美里さんの足音が遠ざかっていくのを聞きながら、複雑な思いが胸を駆ける。
『宮部君には、私から事情を話しておく』か……。
自分で話したかったな。
でも、今、どんな顔して宮部に会ったらいいのかわからないのも、事実。
会わずに済んで、ほっとしている部分も、あるにはある。
だけど。
さっき美里さん、宮部の顔を見た瞬間、嬉しそうだったな。
やっぱり美里さん、宮部のこと……。
あー、もう、ヤダヤダッ!
なにもかも、ぜーんぶ、ヤだぁーーーーー!

気持ちは全然落ち着かなかったけれど、いつまでもトイレにこもっているわけにもいかない。
大きく深呼吸すると、私はトイレを出て、更衣室に向かった。


「ただいまー」
誰もいない部屋に向かって声をかける。
あー、疲れたぁ。
ドサッとバッグを床に下ろし、倒れるようにベッドにダイブ。
着替えるの、めんどうだな……。
ゴロンと仰向けになって天井を見つめると、いろんな思いが渦巻いて、頭の中をぐるぐる回る。
――ハァーーー。
あ、そういえば、誰かが言ってたな、ため息の数だけ幸せって逃げるんだっけ。
そうは言ってもなぁ。 そこでもうひとつ、ため息が出た。
そのとき。

――♪♪♪♪。
スマホの着信音が静かな部屋に響く。
だれだろう?
床に落としたバッグから、のろのろと取り出すと。
液晶に出ていたのは、宮部の名前。
……えっ、宮部? なんだろ?
「もしもし?」
おそるおそる電話に出ると、怒ったような声が聞こえてきた。
「姫、今どこ?」
「え? 家、だけど……」
「先に帰っちゃうなんて、ひどいんじゃないの?」
「えっ?」
「せっかく姫に会いに、会社行ったのにさ」
「でも……」
会社に来たのは、香典返しを配るためだったんじゃないの?
「まぁいいや。
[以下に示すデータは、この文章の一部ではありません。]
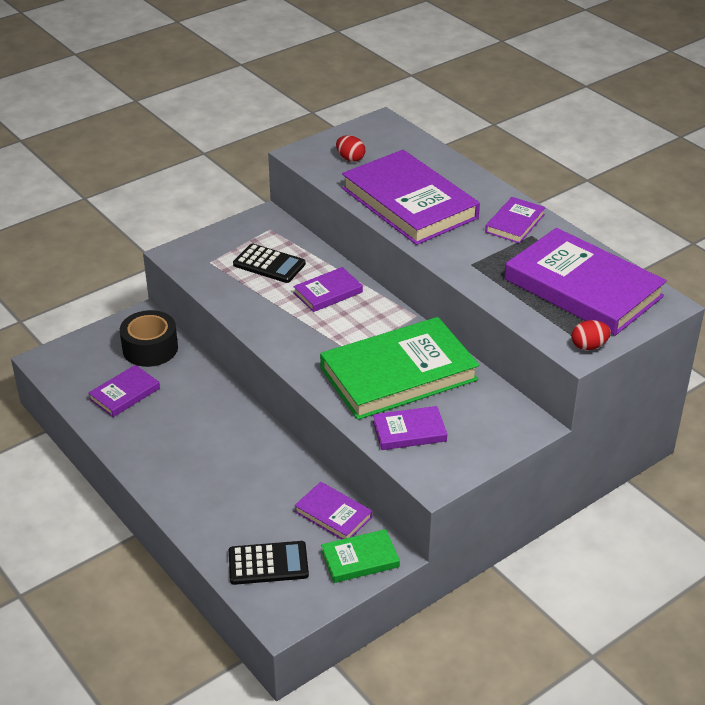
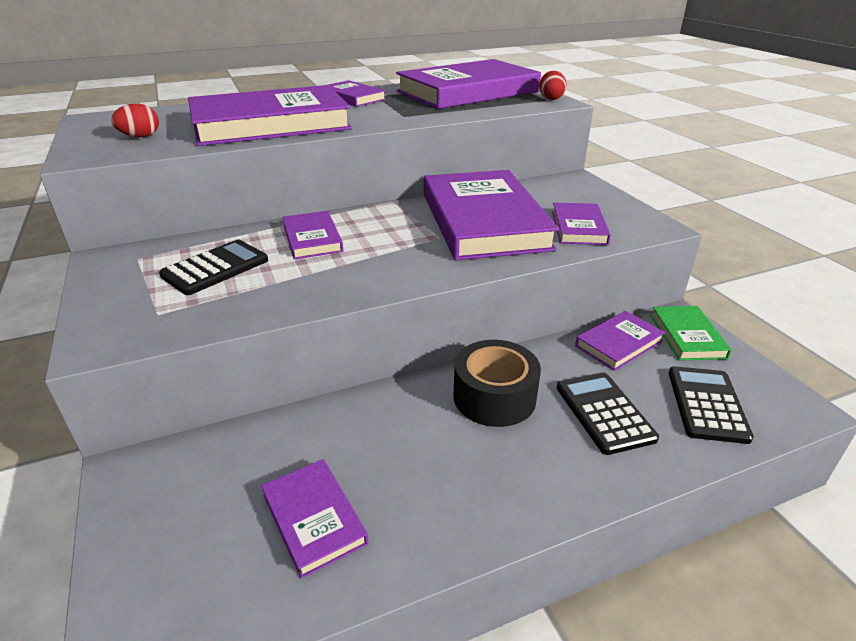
camera: 75 degrees left, 5 degrees down
(150, 348) = (217, 469): black tape -> black tape (494, 397)
(243, 506) = (604, 412): none -> black calculator
(398, 374) = (483, 221): green book -> purple book

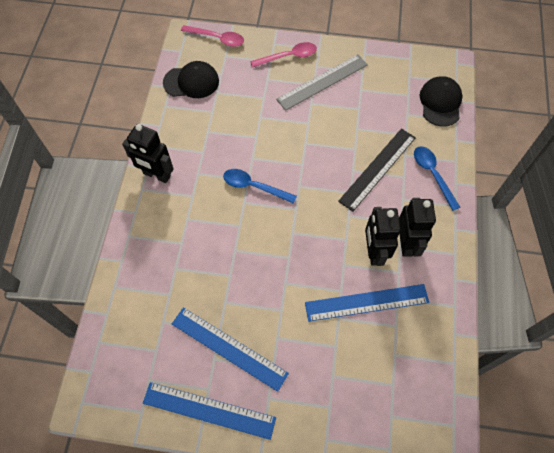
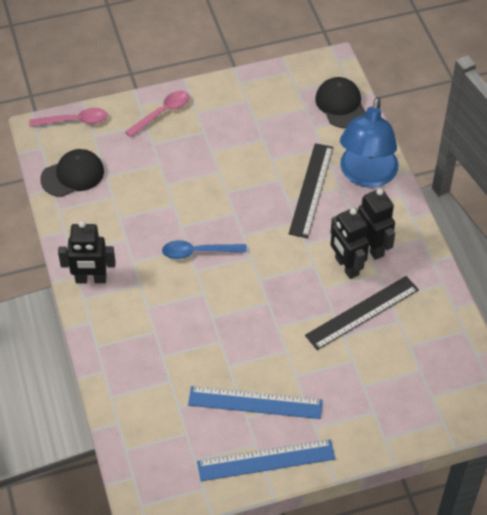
camera: 25 degrees left, 10 degrees down
(322, 82) = (211, 126): grey ruler -> none
(366, 303) = (362, 313): blue ruler -> black ruler
(432, 174) = (366, 175): blue spoon -> blue lamp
で、もう夕飯は食べた?」
「ううん、まだだけど……」
っていうか、食欲ないから、今日は食べなくていいや、って思ってたんだけど。
「なら、ちょうどよかった。牛丼買ってきたから一緒に食おうぜ」
「はい?」
牛丼? 一緒にって?
すると。

――ピンポーン!
「ほら、開けて」
「え?」
うちのオートロックのインターホンが鳴って、スマホの宮部は『開けろ』って言ってる。
……これって、まさか?
慌ててインターホンに出ると、そこに映っていたのは案の定。
「宮部!?」
「はい、宮部です。だから、開けて」
「えぇっ!? ウソッ!」
「ウソじゃないから、ほら早く開けて!」
「あ、う、うん……」
オートロックを解除すると、ほどなく宮部は部屋にやってきた。